NDP left wing radicals

It appears that, in Canadian politics at least, extremist sentiment and radical policies are now the order of the day. This may soon cross over from the realm of speculation into reality during the upcoming NDP national convention scheduled for April 9 to 11. Among the possible resolutions being tabled are the destruction of the Canadian armed forces, the abolition of the monarchy, the removal of all statues of John A. MacDonald from public places and the removal of Canada from NATO.

What? Are they serious? Perhaps we all missed something. All of these proposals are ridiculously radical, but the reason they are being put forth may be explainable. The NDP is not doing well. The Liberals have scooped their traditional left wing position out from under them. They have serious debts and they really aren’t the party of working people any more. In fact, a lot of people consider them nothing more than an adjunct of the Liberal Party of Canada.

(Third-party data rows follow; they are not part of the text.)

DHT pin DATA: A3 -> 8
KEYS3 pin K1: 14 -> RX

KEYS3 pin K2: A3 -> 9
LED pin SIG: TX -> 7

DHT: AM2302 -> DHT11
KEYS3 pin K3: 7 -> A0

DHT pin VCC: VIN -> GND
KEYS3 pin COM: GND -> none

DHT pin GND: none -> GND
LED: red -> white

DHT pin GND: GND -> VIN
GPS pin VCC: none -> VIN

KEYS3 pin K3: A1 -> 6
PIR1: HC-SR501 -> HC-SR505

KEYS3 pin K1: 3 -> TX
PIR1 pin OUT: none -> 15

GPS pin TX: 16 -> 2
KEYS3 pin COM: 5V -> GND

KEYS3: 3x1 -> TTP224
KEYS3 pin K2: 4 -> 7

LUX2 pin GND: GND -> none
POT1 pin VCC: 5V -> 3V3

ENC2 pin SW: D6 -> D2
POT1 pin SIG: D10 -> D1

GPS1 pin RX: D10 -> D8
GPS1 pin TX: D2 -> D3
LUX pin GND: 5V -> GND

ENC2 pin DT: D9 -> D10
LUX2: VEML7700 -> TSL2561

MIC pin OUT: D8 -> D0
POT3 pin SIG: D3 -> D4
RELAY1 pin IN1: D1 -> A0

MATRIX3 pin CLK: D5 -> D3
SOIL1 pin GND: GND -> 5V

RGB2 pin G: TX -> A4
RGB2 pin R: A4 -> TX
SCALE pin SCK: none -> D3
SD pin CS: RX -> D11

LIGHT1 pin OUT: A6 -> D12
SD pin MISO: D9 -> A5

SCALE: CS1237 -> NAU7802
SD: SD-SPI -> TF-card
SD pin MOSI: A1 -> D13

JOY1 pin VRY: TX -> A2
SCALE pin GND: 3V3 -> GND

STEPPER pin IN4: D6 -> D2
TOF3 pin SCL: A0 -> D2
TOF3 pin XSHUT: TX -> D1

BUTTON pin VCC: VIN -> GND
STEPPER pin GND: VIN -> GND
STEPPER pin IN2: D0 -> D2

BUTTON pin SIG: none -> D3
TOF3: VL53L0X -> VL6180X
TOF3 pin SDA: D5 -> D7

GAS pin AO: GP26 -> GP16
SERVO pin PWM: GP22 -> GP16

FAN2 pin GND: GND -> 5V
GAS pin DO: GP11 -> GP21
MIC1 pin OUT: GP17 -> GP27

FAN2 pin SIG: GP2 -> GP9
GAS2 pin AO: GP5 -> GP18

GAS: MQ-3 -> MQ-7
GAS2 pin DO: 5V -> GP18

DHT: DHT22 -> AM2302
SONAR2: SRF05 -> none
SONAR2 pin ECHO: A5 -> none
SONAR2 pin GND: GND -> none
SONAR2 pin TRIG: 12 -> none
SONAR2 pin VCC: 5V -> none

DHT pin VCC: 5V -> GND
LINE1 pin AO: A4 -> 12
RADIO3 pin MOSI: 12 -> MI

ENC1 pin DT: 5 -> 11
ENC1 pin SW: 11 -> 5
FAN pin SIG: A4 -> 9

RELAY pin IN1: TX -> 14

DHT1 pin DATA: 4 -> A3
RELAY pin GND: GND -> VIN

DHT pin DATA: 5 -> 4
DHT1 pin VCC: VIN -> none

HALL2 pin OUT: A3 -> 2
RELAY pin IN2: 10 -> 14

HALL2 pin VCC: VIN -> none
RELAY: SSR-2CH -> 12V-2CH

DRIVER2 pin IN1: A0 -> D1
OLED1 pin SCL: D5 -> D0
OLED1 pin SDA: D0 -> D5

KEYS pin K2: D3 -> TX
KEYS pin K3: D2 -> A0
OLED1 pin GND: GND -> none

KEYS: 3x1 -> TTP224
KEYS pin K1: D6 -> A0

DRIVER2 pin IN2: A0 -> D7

Where does that leave them? With only one place to go: into super radical left wing land. With these latest proposals that appears to be exactly where they are headed. Abolish the military? The military is essential, for rapid deployment of public service if for nothing else. The examples they point to in backing this idea are Costa Rica and Iceland, countries so small that comparing them to Canada is ridiculous.

Get rid of the monarchy? That may be chic but Canadians don’t have a burning desire to do it. John A. MacDonald statues torn down? That’s already becoming an old and tedious trend not justified by the real story of our first prime minister’s accomplishments and his historical importance. NATO? We need to be in it folks for mutual protection and many other reasons.

The NDP need to reassess their place in Canada and start speaking out for the average working class Canadian again who are, at the moment, struggling like the country they are citizens of. If they don’t they may find themselves like many other parties in the graveyard of political dreams: Absurd and irrelevant.

One sidenote: it remains to be seen if these proposals make it to the floor, but if they do it will be interesting to see how our own NDP MP Alistair MacGregor reacts to them. This kind of extremist radicalism is something he might well think twice about supporting.